In this paper the cockroach, a general name used here to include the commoner species of Periplaneta, Blatta and Blattella, etc., is approached from an economic and medical point of view. Special emphasis is placed on the possibilities of its control by biological methods, and to this end the whole field of its inter-relationships with other organisms in various parts of the world has been carefully surveyed. As a result some 73 parasites, predators and symbionts from such widely diverse groups as the Protozoa, Nematoda, Insecta, Arachnida, the Algae and Bacteria have been reviewed and classified.

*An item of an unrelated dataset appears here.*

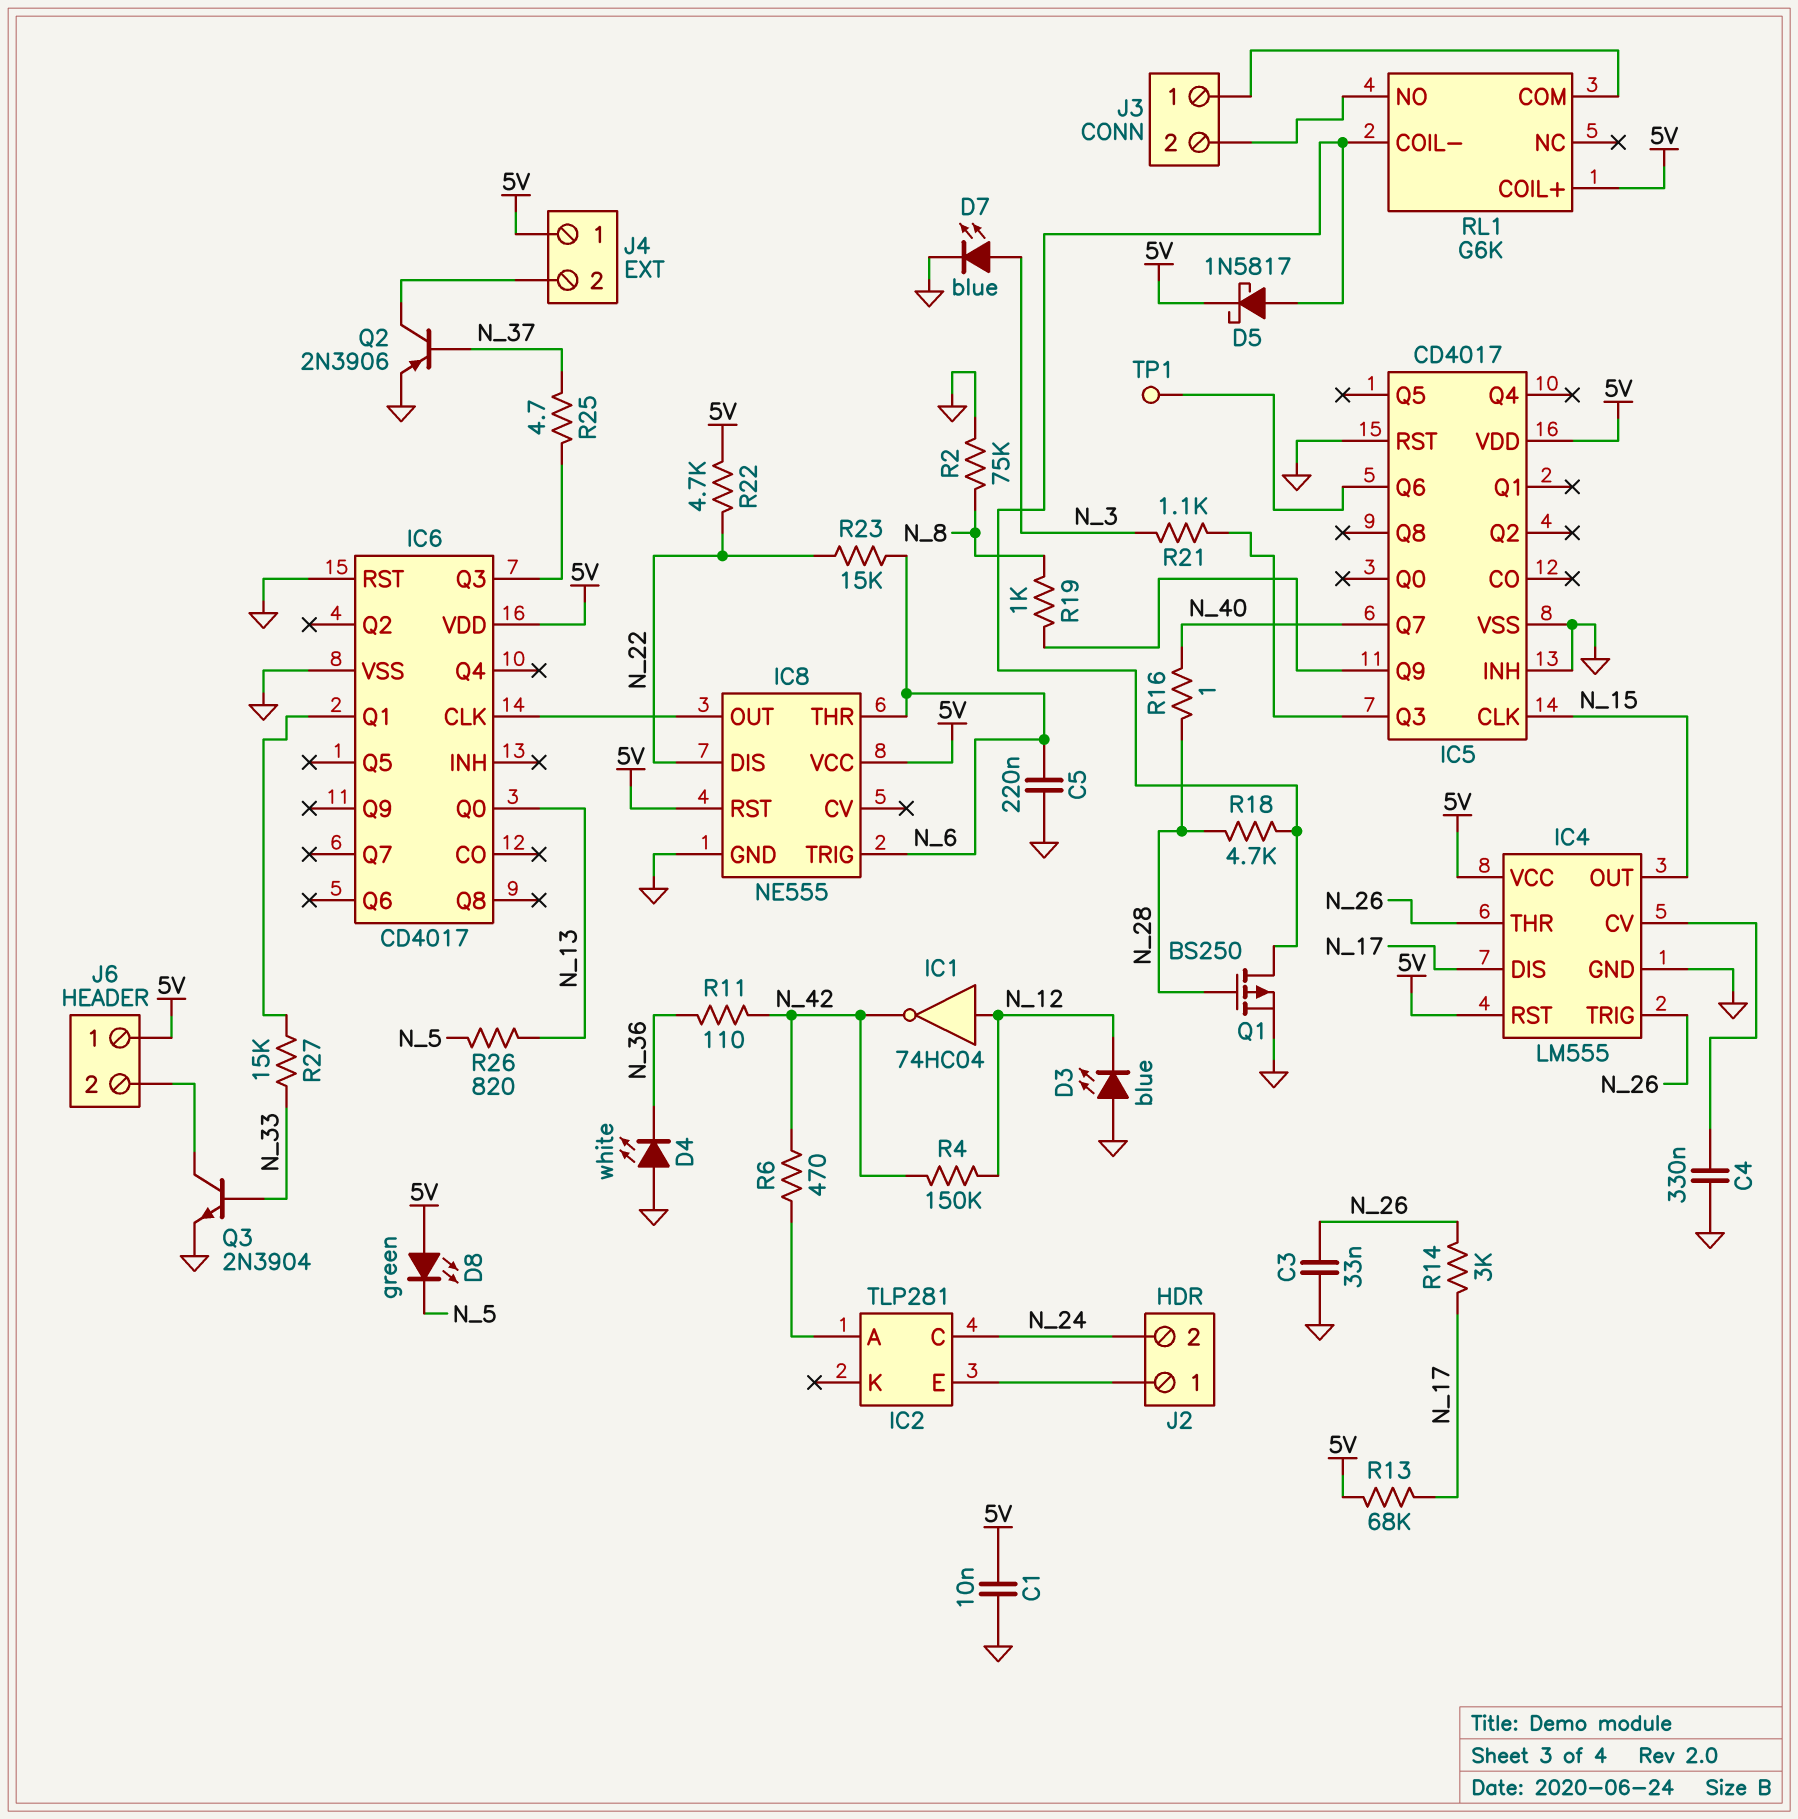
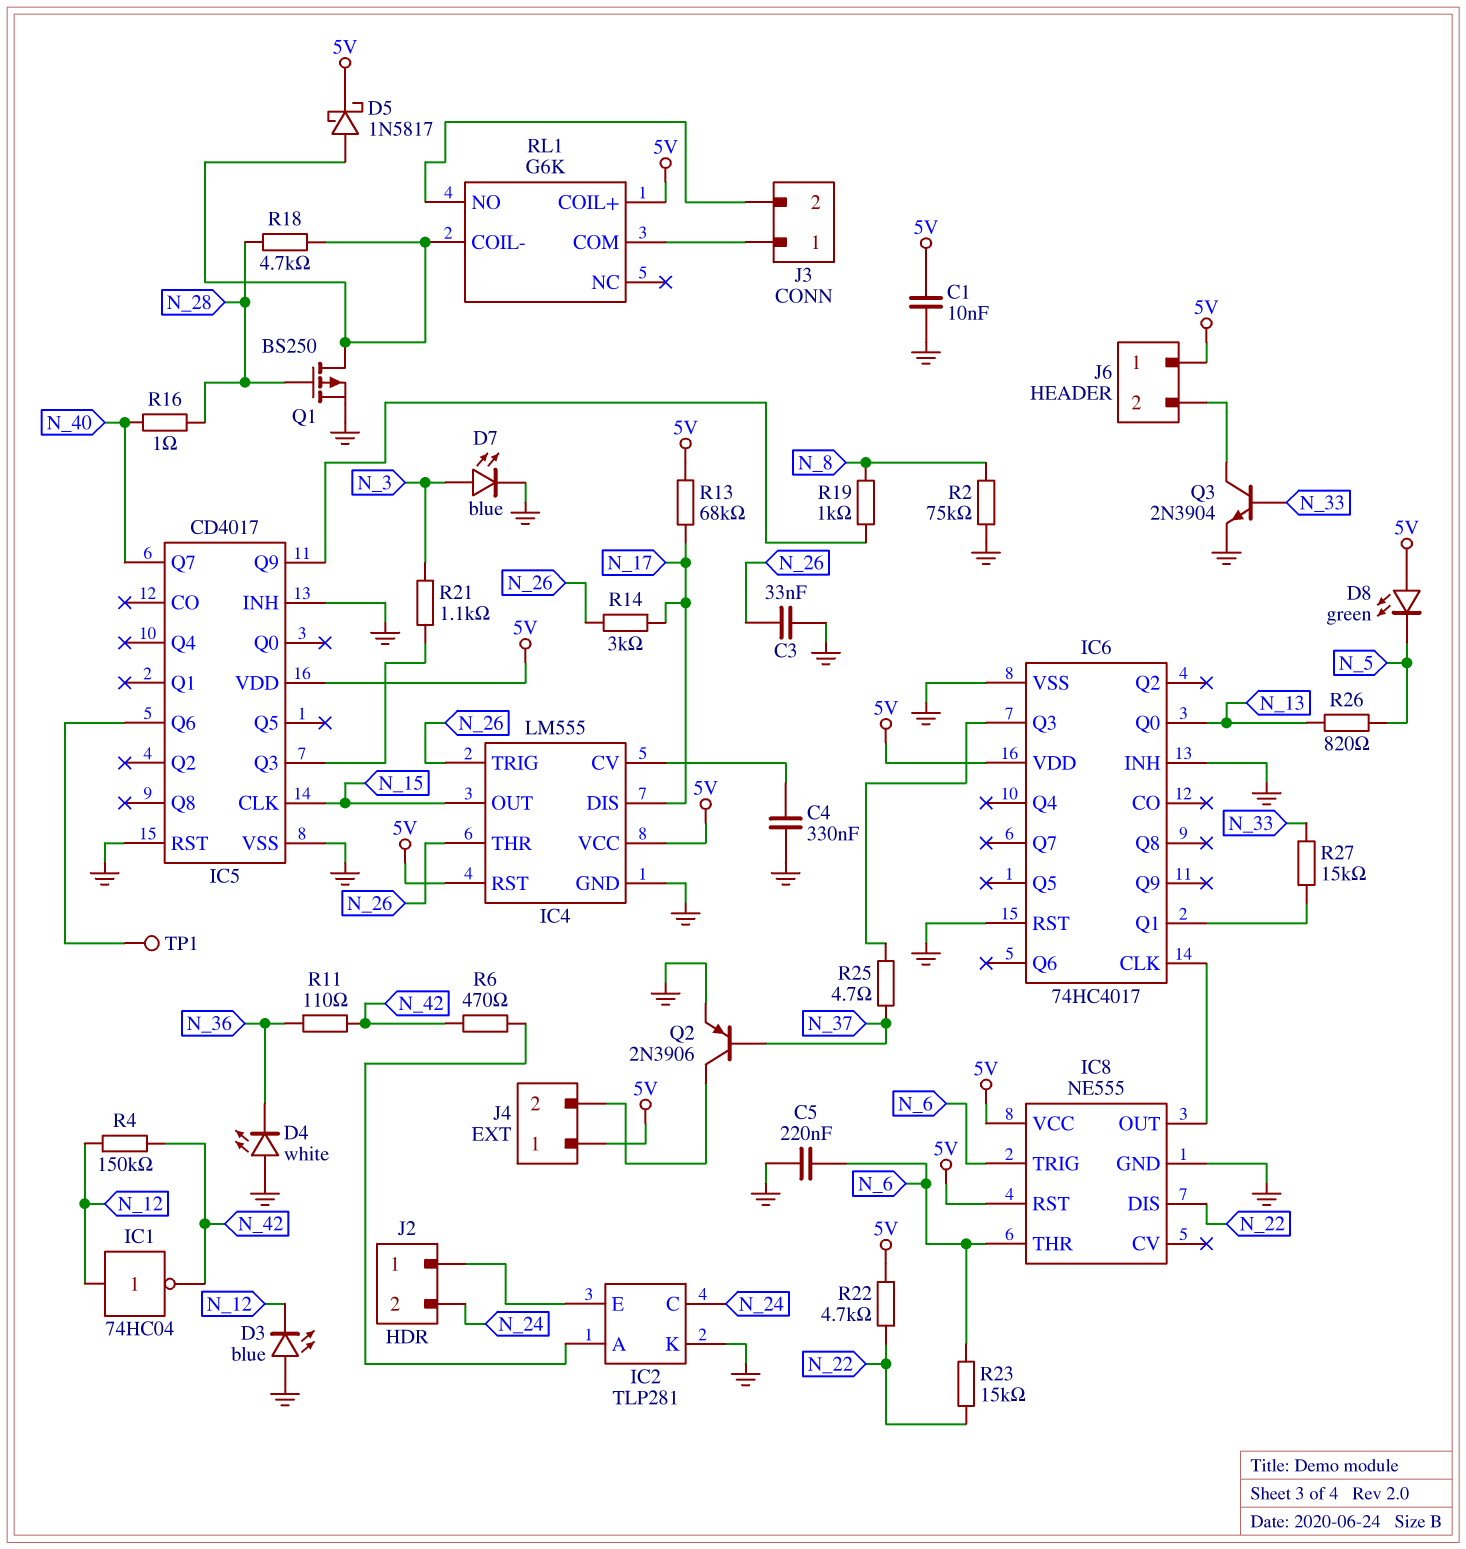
IC2 pin K: none -> GND
IC6: CD4017 -> 74HC4017
IC6 pin INH: none -> GND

The more important parasites, some 25 in number, have been placed along with the chief predators in a group (A) by themselves. Most of the former are members of the Hymenoptera-Parasitica, the more prominent being the Eulophid, Tetrastichus hagenowii (Ratz.), and the Evaniid, Evania appendigaster L., with six of its congeners. Amongst the predators of this group, certain Sphecoid wasps of the genus Ampulex, represented by seven distinct species, take pride of place. In the second big division (B) the individual species are mostly members of the Protozoa, with Endamoeba as a prominent genus, and of the Nematoda, with several genera, most of them in the Oxyuroidea.
The present paper, which is intended to serve as the introductory one of a series on the natural enemies of the cockroach, deals in detail with a very important parasite, namely the Eulophid, Tetrastichus hagenowii.